Since node.js’s default RegEx engine is vulnerable to ReDoS attacks, we can avoid it and use another engine instead, such as Google’s RE2 engine. It ensures that the RegEx is safe against ReDoS attacks, and its usage is similar to the default Node.js RegEx engine.

var RE2 = require('re2');

var re = new RE2(/(g|i+)+t/);
var result = 'giiiiiiiiiiiiiiiiiiit'.search(re);
console.log(result); / / 0
Copy the code

The main harvest

Catastrophic backtracking is the most common problem in regular expressions. Not only does it affect application performance, it also opens the door to ReDoS attackers, leading to node.js servers being attacked.

In this article, we discussed the principles of catastrophic backtracking and ReDoS, as well as ways to circumvent these problems.

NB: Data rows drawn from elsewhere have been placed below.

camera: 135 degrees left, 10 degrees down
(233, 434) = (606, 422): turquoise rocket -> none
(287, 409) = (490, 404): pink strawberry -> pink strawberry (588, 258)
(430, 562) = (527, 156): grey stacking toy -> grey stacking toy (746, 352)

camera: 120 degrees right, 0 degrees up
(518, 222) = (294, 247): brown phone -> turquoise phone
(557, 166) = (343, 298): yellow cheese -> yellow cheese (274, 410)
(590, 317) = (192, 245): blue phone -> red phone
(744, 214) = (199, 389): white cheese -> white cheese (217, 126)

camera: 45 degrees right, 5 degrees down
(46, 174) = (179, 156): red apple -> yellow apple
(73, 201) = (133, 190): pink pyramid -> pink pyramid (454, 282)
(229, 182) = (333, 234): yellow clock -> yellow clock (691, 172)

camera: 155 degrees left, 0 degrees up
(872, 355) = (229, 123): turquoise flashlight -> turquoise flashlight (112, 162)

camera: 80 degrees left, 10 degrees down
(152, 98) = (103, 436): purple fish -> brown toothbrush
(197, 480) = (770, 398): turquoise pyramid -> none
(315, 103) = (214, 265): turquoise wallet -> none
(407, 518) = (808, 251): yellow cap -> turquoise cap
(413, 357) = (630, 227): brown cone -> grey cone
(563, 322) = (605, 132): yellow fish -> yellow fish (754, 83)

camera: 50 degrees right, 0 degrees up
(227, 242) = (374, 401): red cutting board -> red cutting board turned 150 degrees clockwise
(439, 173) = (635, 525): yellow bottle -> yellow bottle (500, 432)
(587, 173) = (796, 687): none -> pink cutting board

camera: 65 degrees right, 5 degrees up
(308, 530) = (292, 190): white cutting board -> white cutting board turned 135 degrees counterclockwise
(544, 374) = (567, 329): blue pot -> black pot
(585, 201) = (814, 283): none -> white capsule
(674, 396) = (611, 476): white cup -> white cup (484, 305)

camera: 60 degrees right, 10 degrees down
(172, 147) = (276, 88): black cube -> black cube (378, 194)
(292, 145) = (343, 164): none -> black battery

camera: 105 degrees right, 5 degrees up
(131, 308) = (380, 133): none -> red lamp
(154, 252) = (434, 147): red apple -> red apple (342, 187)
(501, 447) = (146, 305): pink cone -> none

I hope this article helps you protect your applications from such attacks. Don’t forget to share your thoughts in the comments section.

Thank you for reading!

If you find any mistakes in your translation or other areas that need to be improved, you are welcome to the Nuggets Translation Program to revise and PR your translation, and you can also get the corresponding reward points. The permanent link to this article at the beginning of this article is the MarkDown link to this article on GitHub.


The Nuggets Translation Project is a community that translates quality Internet technical articles from English sharing articles on nuggets. The content covers Android, iOS, front-end, back-end, blockchain, products, design, artificial intelligence and other fields. If you want to see more high-quality translation, please continue to pay attention to the Translation plan of Digging Gold, the official Weibo, Zhihu column.